17 Eylül 2012 Pazartesi

Meg Myers - Daughter in the Choir

Rastgele karşıma çıkan güzel şeyleri sevdiğim zaten bu blogda defalarca ifade edilmiş bir gerçek.  Bu rastgele keşiflerimden bir tanesi de aslında işin sonunda biraraya getirilmiş işi son derece az ama bir o kadar da öz olan Meg Myers.  İtiraf edeyim, ilk denk geldiğimde (Monster şarkısının klibi) aslında bu hatunu sevmeyi hiç beklemiyordum, fakat duyduğum şey fazlasıyla hoşuma gittiğinden bakmaya karar verdim.  İyi ki bakmışım.

Meg Myers ne tip bir müzik yapıyor derseniz, tanımlaması zor derim.  Elektronik, indie mentalitesi ile pop, ucundan kıyısından endüstriyel, hatta bir-iki noktada gospel karışımı diyebilirim.  Ama illa sınıflandırılacaksa, elektronik / indie pop derim.  Tabii bununla sınırlı kalmayıp en azından bir noktada (Tennesse) elektronik soslu rock ve akabinde Americana folka kayıyor...

Belki de Daughter in the Choir'ın en güzel yönü burada: altı şarkının hepsi bir tarz, bir duruş çevresinde eksenleniyor, fakat her biri kendi kimliğine sahip.  Tek tek üzerinden geçmem gerekirse: Curbstomp ağır elektronik yükü (neredeyse Purity Ring'imsi bir indie elektronik usulü) ile giden, yarı-hüzünlü bir parçayken Adeleide, gospelimsi nakaratı ve sözleriyle son derece hoş ve oturaklı bir şarkı.  Tennesse ömrümde duyduğum en komik nakarata ("Biraz Tennesse istiyorum / Bana bir parça Tennesse ver") sahip olmasının yanında, synth rock'ımsı bir altyapıya sahipken, sonunda birden banjo ekleyerek sapıtıyor.

Sonra After You Meg Myers'ın vokalini biraz daha ön plana çıkartan, yavaş, balladımsı bir şarkı ve Tennesse'den sonra garip bir sükünet ve bir hüzün getiriyor.  Hemen ardından gelen Poison ise punk/electroclash kırması bir şarkı olarak birden peydahlanıyor.... ve albümün esas tepe noktası olan Monster ise ondan sonra geliyor.  Bu şarkıyı tanımlamak çok zor, fakat minimal enstrümentalizasyon ile çok şey başarabilen bir şarkı.  Biraz drum machine'den gelen ritm, hafif gitar ve çello götürüyor şarkıyı ve sözler ("Seni öldürmem şart aşkım" gibi Finli gotik rock gruplarının ağzını açık bırakacak cinsten) toplandığında çok hoş bir yere gidiyor.

Sonuç mu?

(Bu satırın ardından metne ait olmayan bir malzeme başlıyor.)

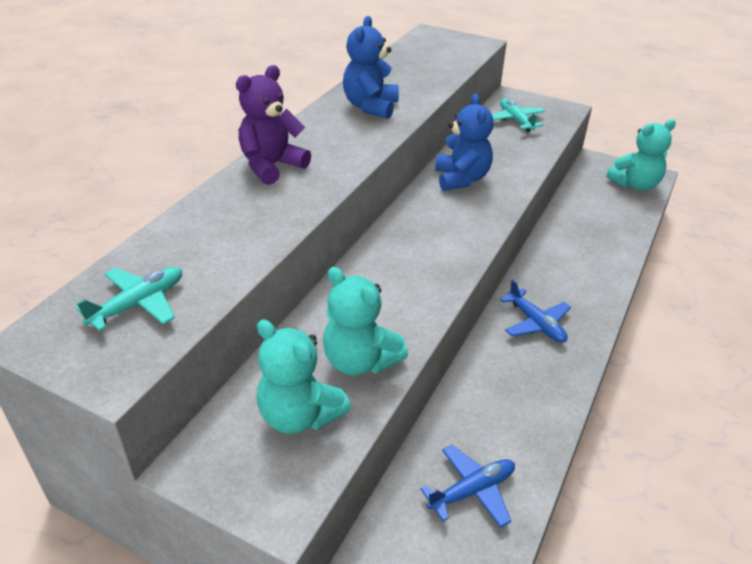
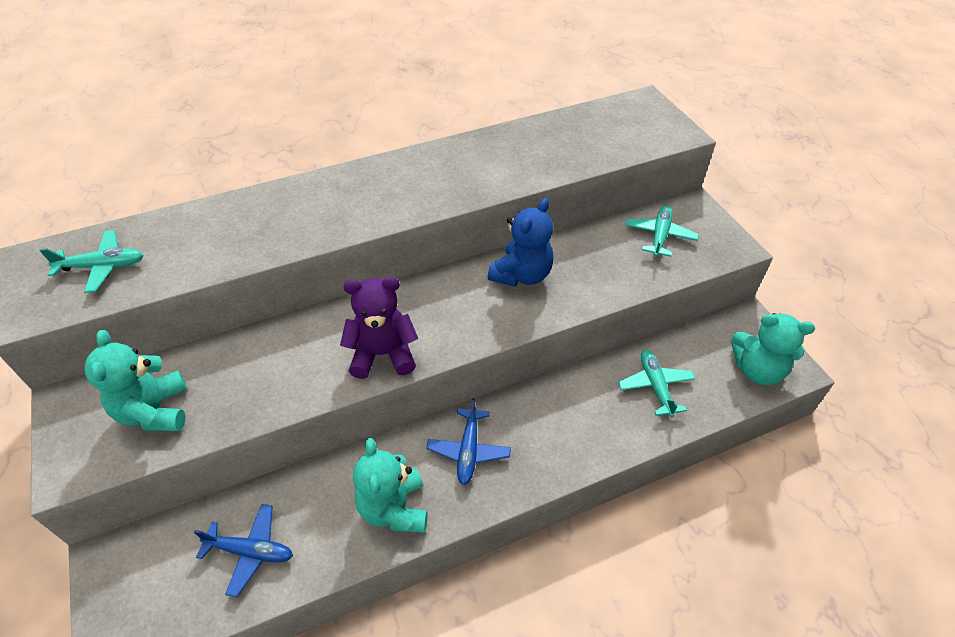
camera: 40 degrees right, 10 degrees up
(271, 166) = (321, 191): purple teddy bear -> purple teddy bear (383, 354)
(360, 361) = (238, 396): turquoise teddy bear -> turquoise teddy bear (394, 508)
(370, 107) = (473, 166): blue teddy bear -> none
(594, 222) = (655, 386): none -> turquoise plane

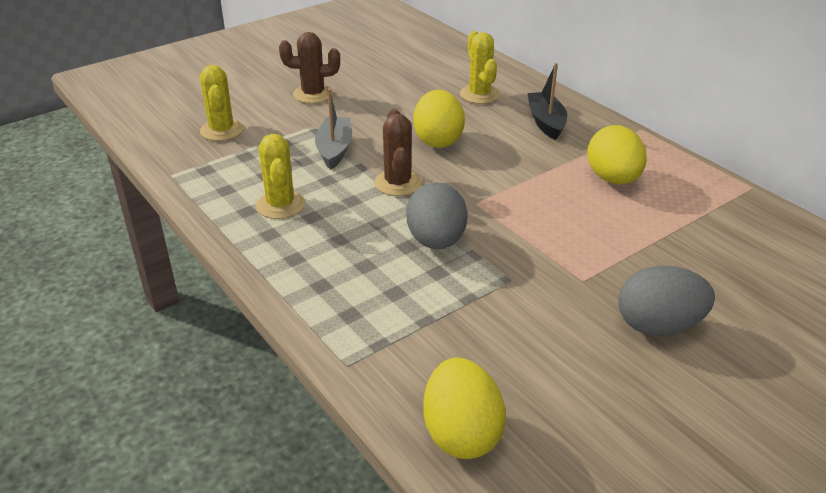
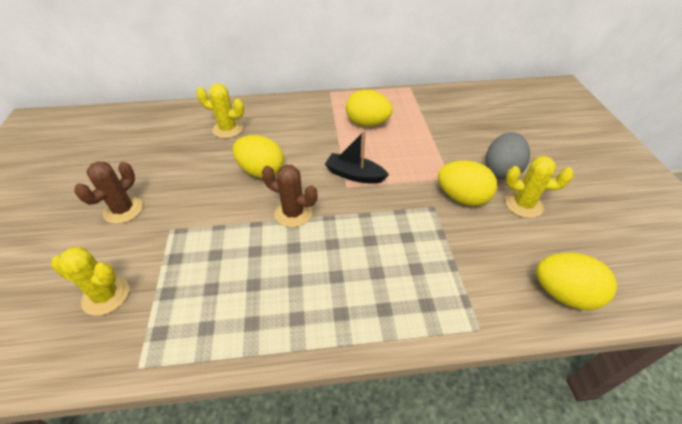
camera: 60 degrees left, 10 degrees up
(280, 205) = (262, 295): yellow cactus -> yellow cactus (523, 204)
(334, 150) = (218, 230): grey boat -> none
(436, 241) = (374, 223): grey egg -> none
(546, 122) = (288, 119): black boat -> black boat (354, 175)
(554, 300) = (462, 198): none -> yellow egg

Bu kadar kısa sürede sonuca atlama sebebim: ufacık tefecik içi dolu turşucuk bir esercik Daughter in the Choir.  Meg Myers'dan daha fazla ve daha iyi işler bekletmek gibi bir görevi var mıydı bilmem, ama onu başardığı kesin.

Aklımdayken, EP Meg Myers'ın (linki aşağıda olan) sitesinden bedava indirilebilir.

Artılar: Her şey.
Eksiler: Yok.
Kimlere tavsiye edilir: Herkese.

Meg Myers resmi sitesi: Meg in the Dark
Meg Myers SoundCloud: Meg Myerscloud


1. Curbstomp
2. Adeleide
3. Tennesse
4. After You
5. Poison
6. Monster
7. Monster (Semethy Jones Remix)

Not: Tennesse'nin esas olayı, acımadan hipster kültürünün klişelerine geçiriyor olmasında.  Misal: "Oho, adamım / yani şimdi, dedin ya, senin bir soyadın yok mu? / çok dahice / mal herif / dur, ne? / arkadaşının bir vejeteryan barbekü kamyoneti mi var? / hiç sanmıyorum / Tanrım, Tennesse'yi özledim."